賀来賢人

Kento Kaku
俳優

現在(いま)の自分の人生以外は 妄想でもイメージできません

「何も変わっていないですね。これからも変わらないと思う」と過去に表紙を飾った『an』を見ながら話す、賀来賢人。確かに、不思議なほどその見た目には大きな変化はうかがえない。インタビューが進むうち「線が太くなった」「柔らかくなった」といったイメージが浮かぶ。10年間のキャリアで身についた、自信やプライド、覚悟が生む、彼の変化なのかもしれない。

自分が動いて起こす
化学反応が楽しさの源

「ハッピー野郎になれ!」。初めて『an』に載った2011年、5年後の26歳の自分に向けたメッセージがこれ。昨年が26歳の年で、このインタビューが掲載される前日が誕生日で、27歳になりました。21歳の自分からのエールの通り、26歳は「ハッピーだったかな」と振り返ってみたんですが……、うん、確かにいい年でしたね。シゴトの楽しさが増えた、というのがイチバン大きいかな。うまく時間を使い、役のことを考えたり準備したりしてシゴトに臨めるようになりましたし、自分から意見を言うようにもなりました。それまではどちらかというと受け身で、自分から動くことって少なかったんです。でもいろんな役を任せていただくに連れ、自分で考えて演技をつくることが多くなった。
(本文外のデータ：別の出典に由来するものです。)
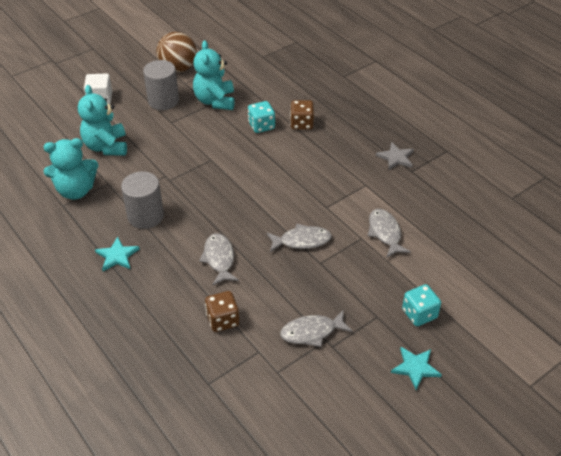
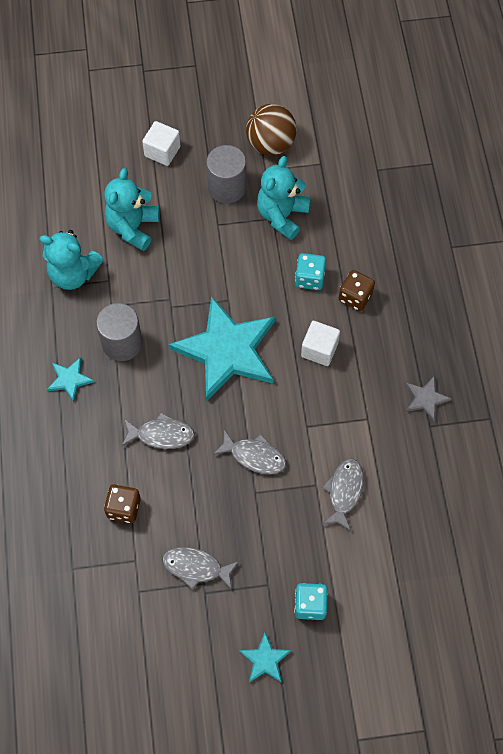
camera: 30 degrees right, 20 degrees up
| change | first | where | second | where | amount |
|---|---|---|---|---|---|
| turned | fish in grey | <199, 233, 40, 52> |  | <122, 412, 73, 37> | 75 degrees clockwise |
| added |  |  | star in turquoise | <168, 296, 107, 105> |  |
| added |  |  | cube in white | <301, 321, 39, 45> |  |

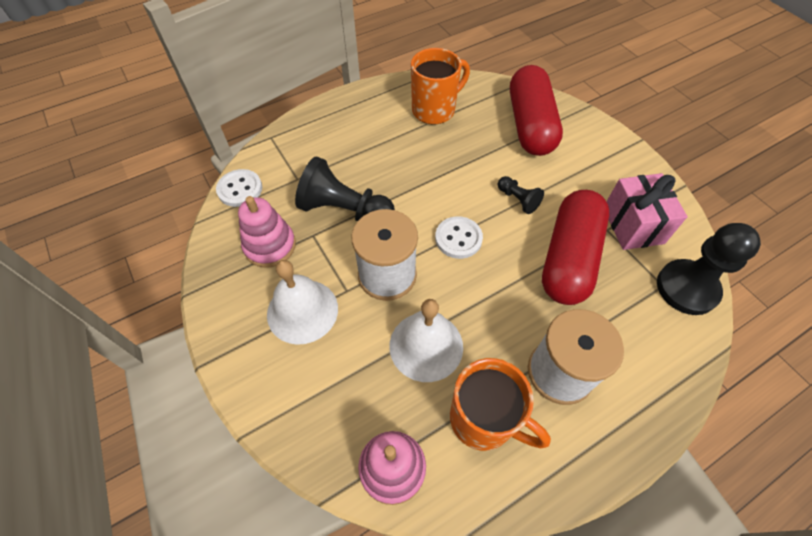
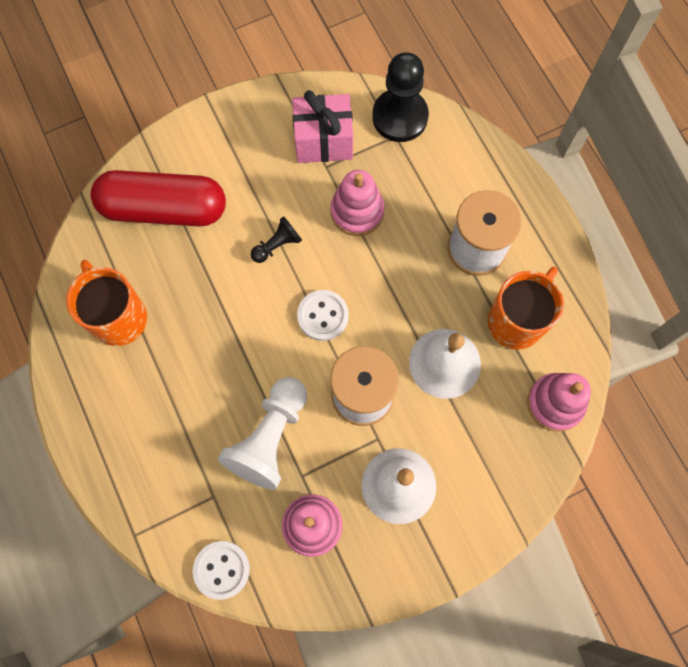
camera: 85 degrees left, 15 degrees up
| change | first | where | second | where | amount |
|---|---|---|---|---|---|
| recoloured | pawn in black | <295, 156, 100, 65> | pawn in white | <218, 377, 89, 113> |  |
| replaced | capsule in red | <542, 190, 67, 115> | stacking toy in pink | <330, 170, 55, 66> |  |

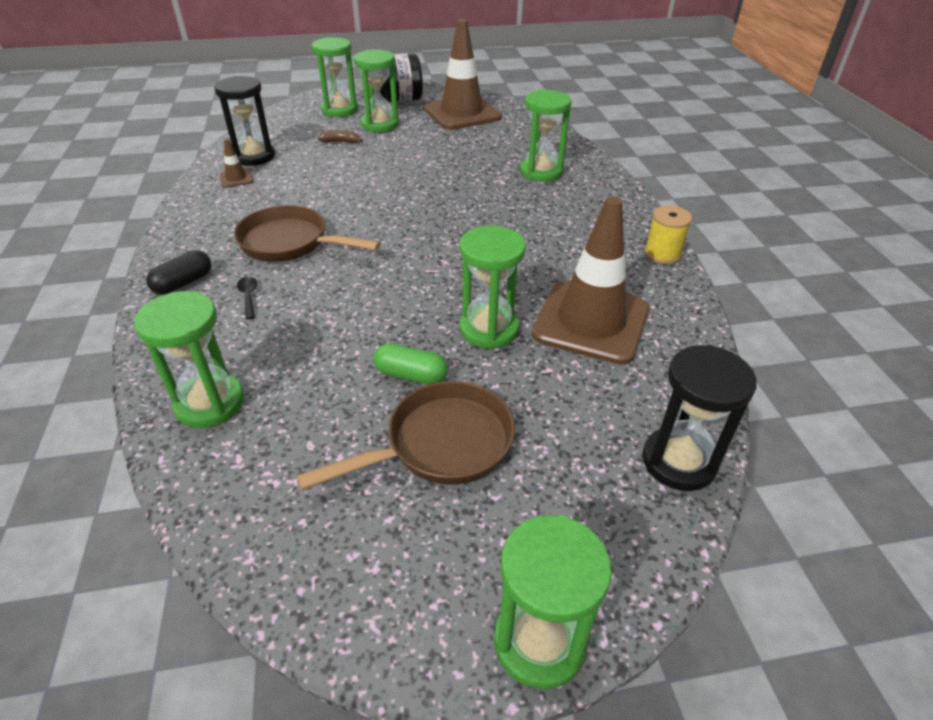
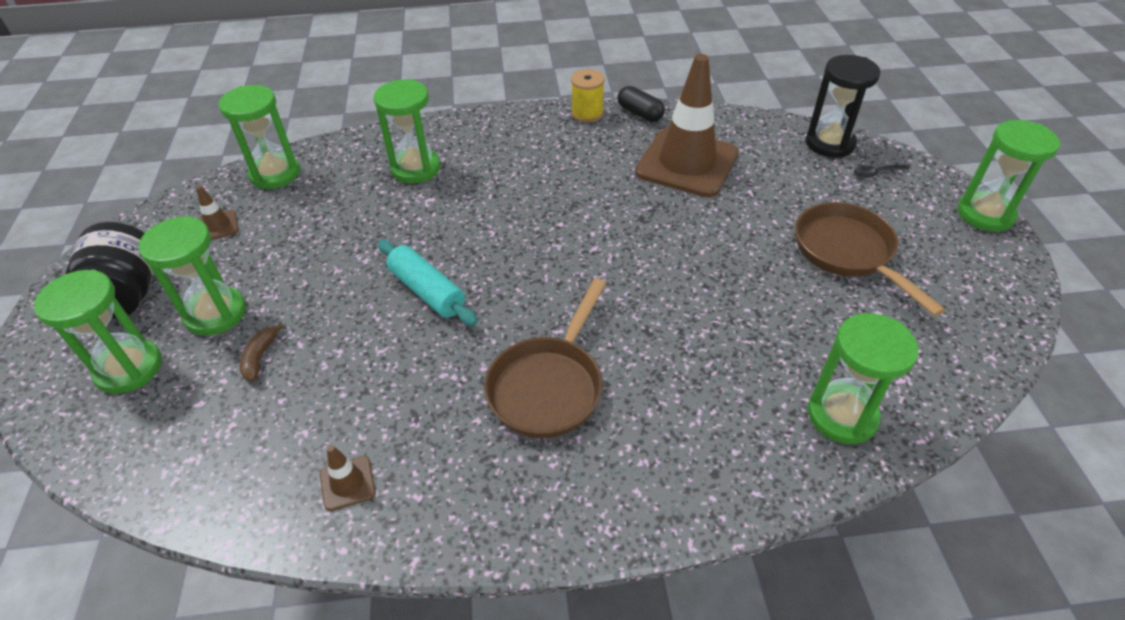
camera: 85 degrees left, 5 degrees up
| change | first | where | second | where | amount |
|---|---|---|---|---|---|
| resized | traffic cone in brown | <423, 19, 79, 111> |  | <196, 185, 43, 55> | x0.40 |
| moved | hourglass in green | <460, 226, 66, 123> |  | <219, 85, 81, 104> |  |
| added |  |  | rolling pin in turquoise | <378, 240, 99, 86> |  |
| moved | capsule in black | <146, 250, 65, 44> |  | <618, 86, 47, 36> |  |
| moved | spoon in black | <237, 277, 20, 43> |  | <854, 164, 55, 14> |  |
| removed | hourglass in black | <214, 76, 61, 90> |  |  |  |
| removed | capsule in green | <374, 343, 74, 42> |  |  |  |

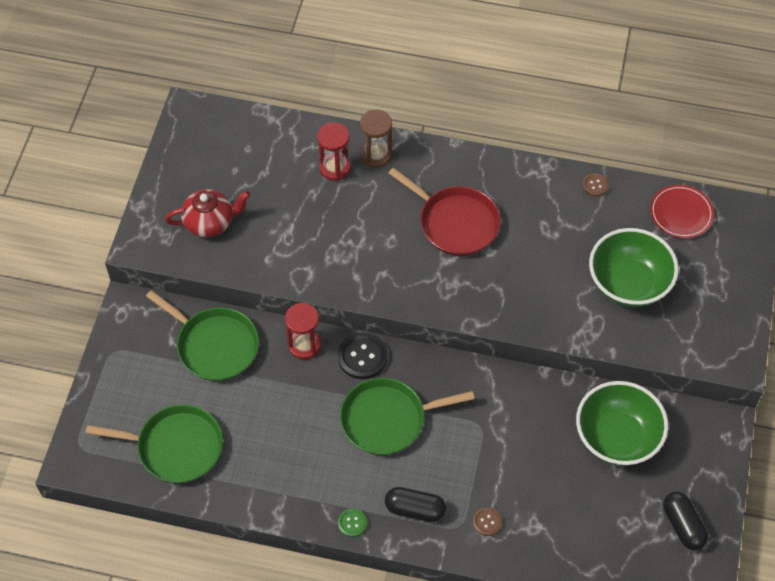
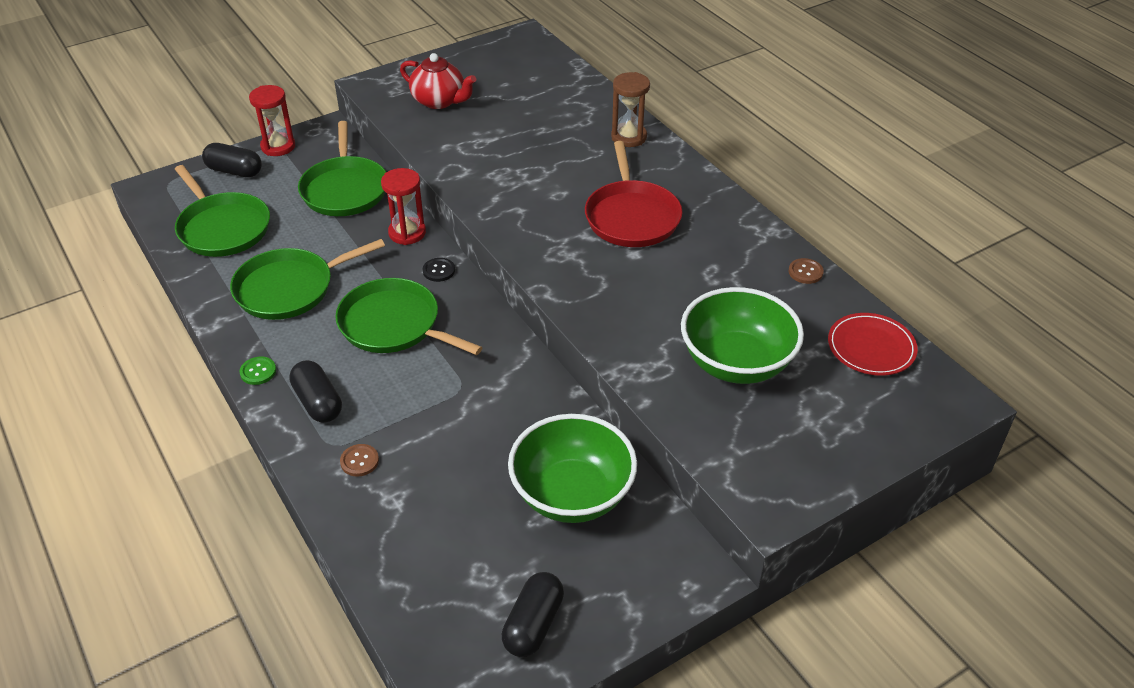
camera: 45 degrees right, 15 degrees down
| change | first | where | second | where | amount |
|---|---|---|---|---|---|
| added |  |  | capsule in black | <202, 143, 60, 35> |  |
| added |  |  | pan in green | <230, 239, 155, 81> |  |
| moved | hourglass in red | <317, 122, 34, 59> |  | <249, 85, 46, 71> |  |
| resized | button in black | <338, 333, 49, 46> |  | <423, 258, 32, 24> | x0.55 |

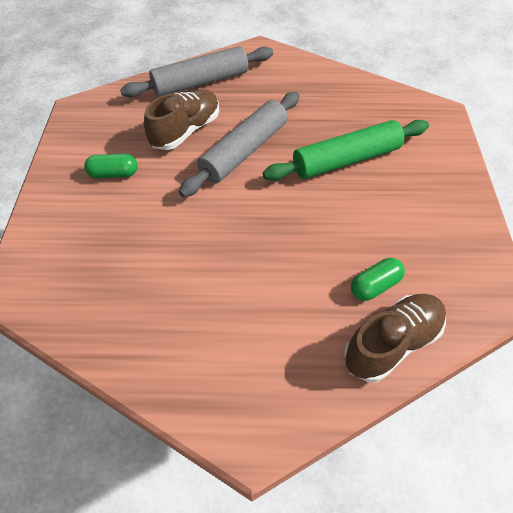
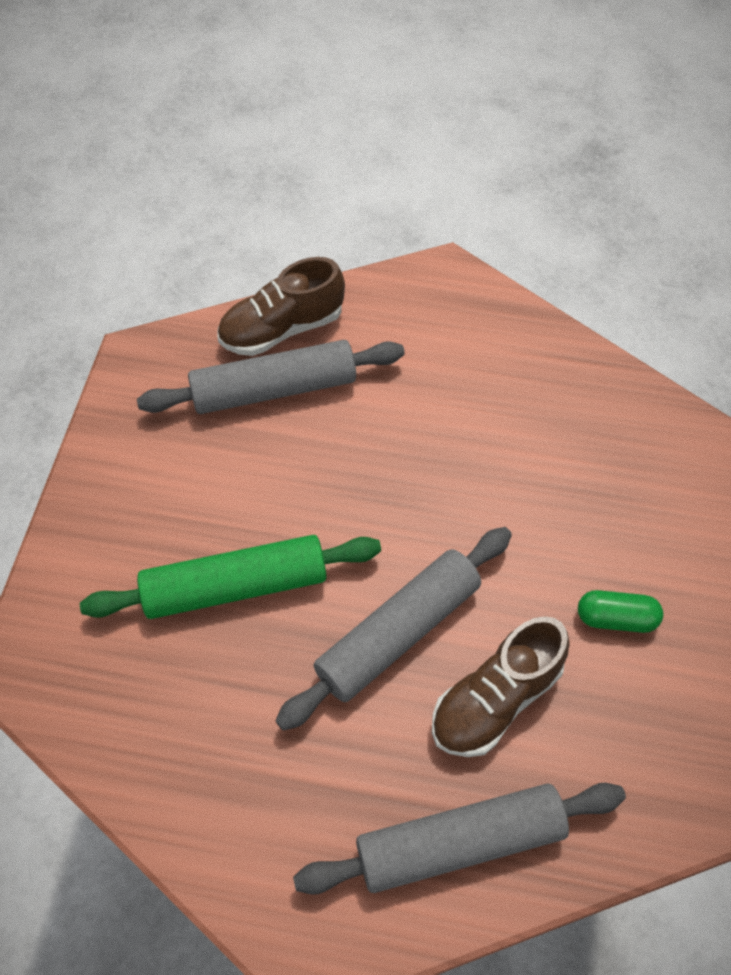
camera: 170 degrees left, 5 degrees up
| change | first | where | second | where | amount |
|---|---|---|---|---|---|
| replaced | capsule in green | <351, 258, 54, 43> | rolling pin in grey | <137, 340, 268, 74> |  |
自分が動くことで、現場の雰囲気や作品が変わることが、わかってきたんです。年齢的にも役割的にも「シーンを引っ張って」「みんなを盛り上げて」を、求められているんだなと感じることも増えました。自分が、作品への影響を与えられる存在になれている、その実感がシゴトの楽しさに繋がっています。もちろん、いい作品、素晴らしい監督・環境に出会えたというのも大きかったですね。監督や作品に自分が刺激されるし、自分が動いて意見することで、監督や作品にとっての刺激になって、影響を与えられる。それができていると感じて、楽しいと思えることが増えた1年でしたから、26歳はハッピー野郎な年でしたよ!

自分が選んだ道だから
努力は決して怠れない

以前に比べて、健康に気を遣うようになりました。朝はちゃんと決まった時間に起きて、しっかりと朝食を摂ることからスタート。いまは「体も動かさないと」と思っています。映画『森山中教習所』ではアクションシーンがあり、その撮影で少し動いただけで、ものすごい筋肉痛に襲われて……(苦笑)「これはヤバい」と思いました。オフの日に友人と公園でフリスビーをしたりと、かなり軽い運動ですが、定期的に汗を流すようにしようと考えています。気持ちのいい汗をかくと、疲れやモヤモヤがリセットできる気がして、新鮮な気持ちでシゴトに向かえる。自分が頑張るほどに、作品も現場も自分の気持ちも良くなって、おもしろさを感じられるシゴトですから、オフでも、何かシゴトに繋げようという考えがいつも頭にありますね。努力は怠れません。

未来に夢は描くけど
違う人生は妄想しない

映画『森山中教習所』で演じた轟木信夫は、今と違う人生が選べないかと、心の中で常に葛藤しているキャラクターです。言葉も少なく、表情もほとんど変わらない中で、彼の苦悩をどう表現するかを考えるのが楽しかったですね。いろんな演技を試しているんですが、轟木が違う道を選択していたら、と妄想するシーンがあります。実は僕自身も妄想癖があって、常にいろんなコトを考えているんですよ。「いま事件に巻き込まれたら、どうしよう」とか「電車でケンカが始まったら、どっちにつく?」とか、そういう非現実的なのですが(笑)不思議と「自分が別のシゴトをする人生だったら?」という妄想はまったくしないんですよね。10年近い年月、このシゴトをしてきて、もう別のシゴトはできないという思いが強くなってきているのを感じます。「役者として生きよう」と覚悟がグッと固まってきた感じにも近いですね。役者をやっていて楽しいことがいっぱいあったし、何よりもやりたいこと、まだやっていないことが、いっぱいあるから、ほかのことを考える余裕がないのかもしれません(笑)役者としての自分の強みもできてきました。今まで、舞台でもドラマでも、相当数のコメディ作品に出演してきましたから、コメディなら同年代に負けないぞと思っています。誇れるものがあると、いつもよりもワクワクできる。この循環で、ずっとやっていこう! と思えるんです。これから30歳に向かっていきますが、楽しいワクワクした気持ちを維持していきたいと思っています。妄想している30代の自分は、渋い大人の男、になること。渋いけれどどこか温かい、男性にも「カッコいい」「あんな風になりたい」と憧れてもらえるような男になりたいですね。今と同じ気持ちでシゴトを続けていれば、きっとなれるんじゃないかな? なんて思っています。